Pero, ¿Por qué sentimos esta necesidad? Y ¿Por qué es tan importante viajar? Para mí, viajar es una de las cosas más maravillosas que puede haber en esta vida; te da la oportunidad de conocer personas asombrosas, que tal vez nunca vas a ver de nuevo pero que estuvieron ahí, dispuestos a ayudarte o simplemente pasar un buen rato con vos. Vas a tener la oportunidad de descubrir y experimentar cosas nuevas, que hacen que disfrutemos de la vida de una manera distinta a la que estamos acostumbrados. No quiero decir que uno no disfrute de la vida cuando no está de viaje, o que se tenga que viajar para disfrutar de la vida, pero si es cierto, que cuando uno viaja hace cosas que no suele hacer normalmente y esto es súper emocionante. Vas a probar nuevos sabores y olores, sobre todo en la comida; Disfrutarás de la arquitectura, de paisajes diferentes y caminarás por calles que tal vez nunca hayas imaginado. Esto me sucedió a mi cuando visite el colorido Wynwood Walls, (actualmente uno de mis lugares favoritos, en este mundo.) Tuve la oportunidad de visitar este distrito de arte con mi hermana y mi novio, siendo una de las experiencias más bonitas y divertidas que he vivido; nunca me imaginé que un montón de paredes pintadas tendrían tanto impacto en mí y me dejarían completamente enamorada, no solamente me impresionó el arte, sino la cultura y el ambiente que se percibía en el lugar. Noté que había muchos restaurantes con música latina y un exquisito olor que llenaba todas las calles. También tuve la oportunidad de conocer personas muy amables e interesantes. Definitivamente fue un viaje que jamás olvidaré. Es por esto que insisto, que viajando vas a ser capaz de crear tus propias historias, terminando con una lista de experiencias inolvidables.

Uno de mis murales favoritos en el maravilloso Wywood Walls. Créditos: Luis Abate

Viajar te enseña a mirar más allá, te muestra la realidad y no una simple porción de ella. Esta a veces es dolorosa, y otras veces es magnífica, pero es real. Viajar te enseña a pensar por vos mismo y no en lo que te dicen, crea una manera de ver el mundo a partir de tus propias experiencias. Viajar te enseña que la vida es muy corta y el mundo demasiado grande, que existen varias formas de llegar a un mismo lugar, que la sonrisa es un gesto universal y que lo importante no es el tiempo invertido, sino lo aprendido en el camino.
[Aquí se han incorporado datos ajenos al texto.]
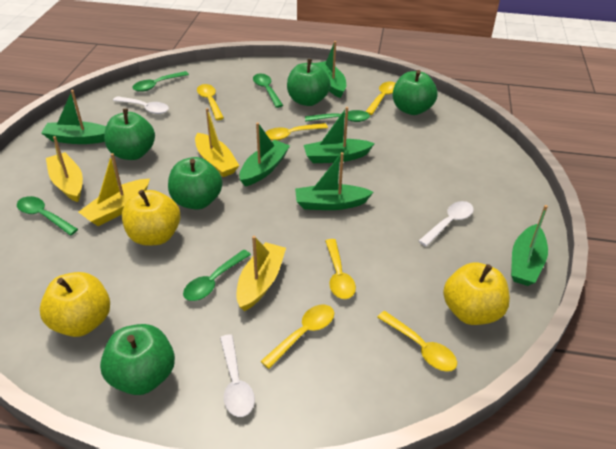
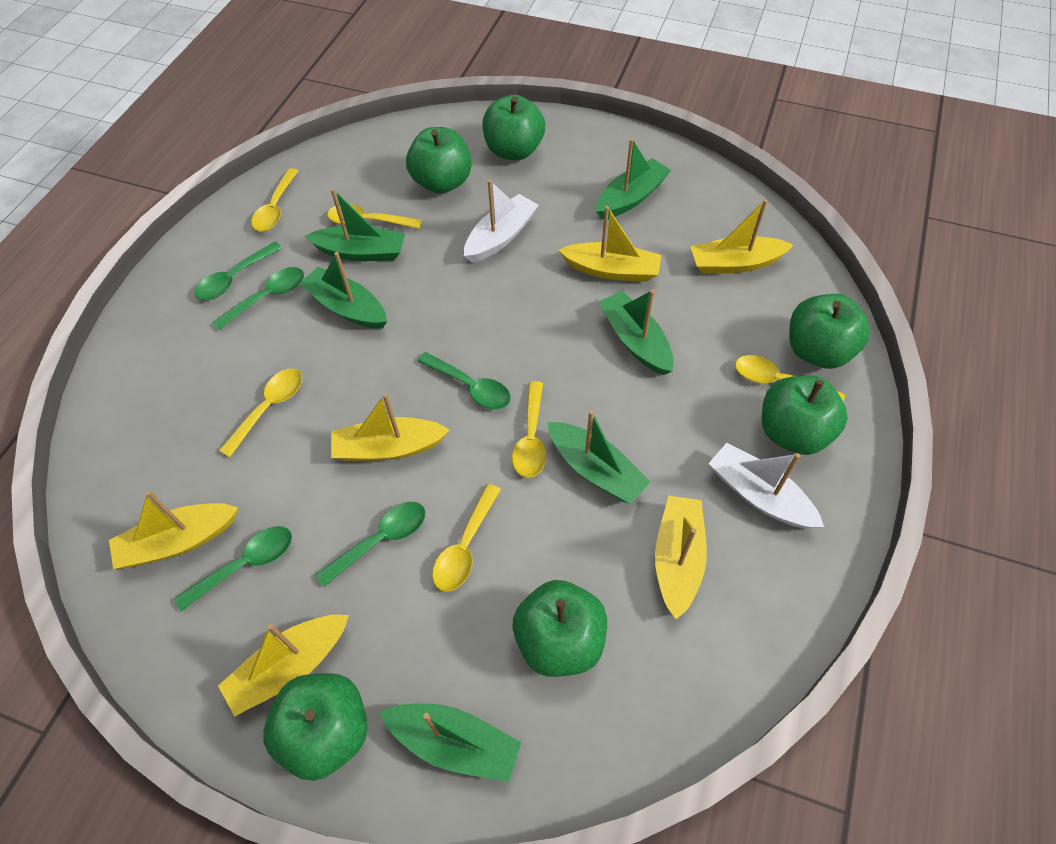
green apple: 5 -> 6
white boat: 0 -> 2
white spoon: 3 -> 0
yellow apple: 3 -> 0
yellow boat: 4 -> 6

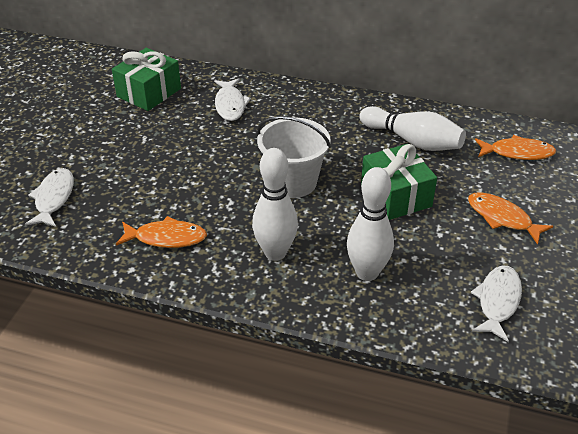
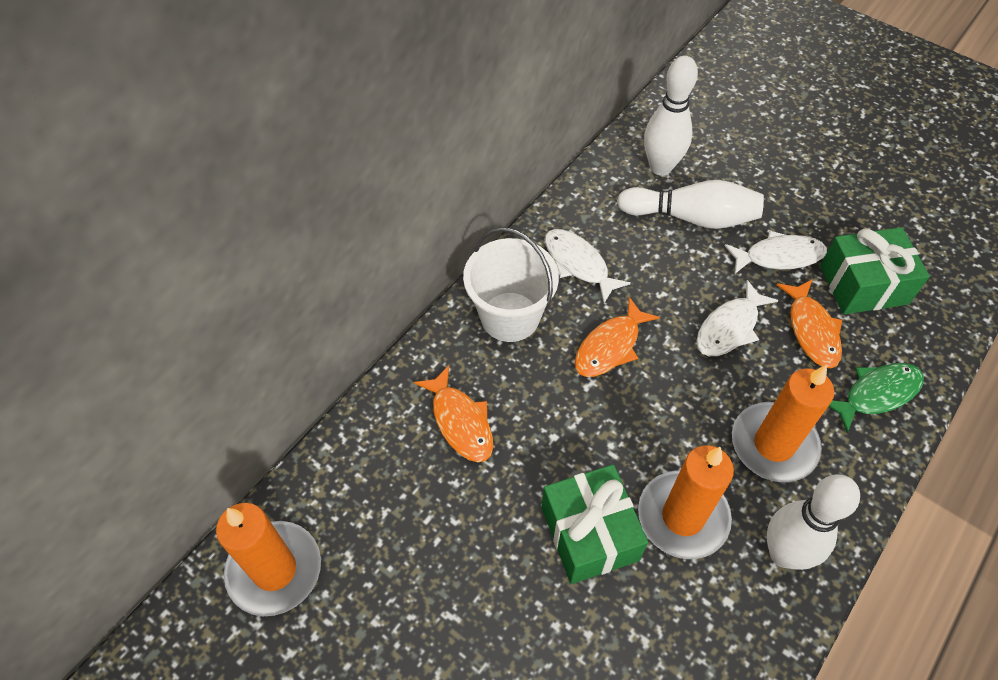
green fish: 0 -> 1
orange candle: 0 -> 3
Finalmente te digo, nunca dejes de viajar; no importa el destino.


Nota de la Directora Editorial: Es importante hacerte saber que la mayoría de los artículos son redactados por los estudiantes que cursan la materia de “Redacción para medios”, por lo que encontrarás muy posiblemente en su composición, errores de todo tipo.
La exposición de dichos errores es parte también de la experiencia de los muchachos, por lo que de antemano, te pido los dispensés; en su momento serán corregidos por tu servidora como parte de su evaluación. ¡Muchas gracias por leer!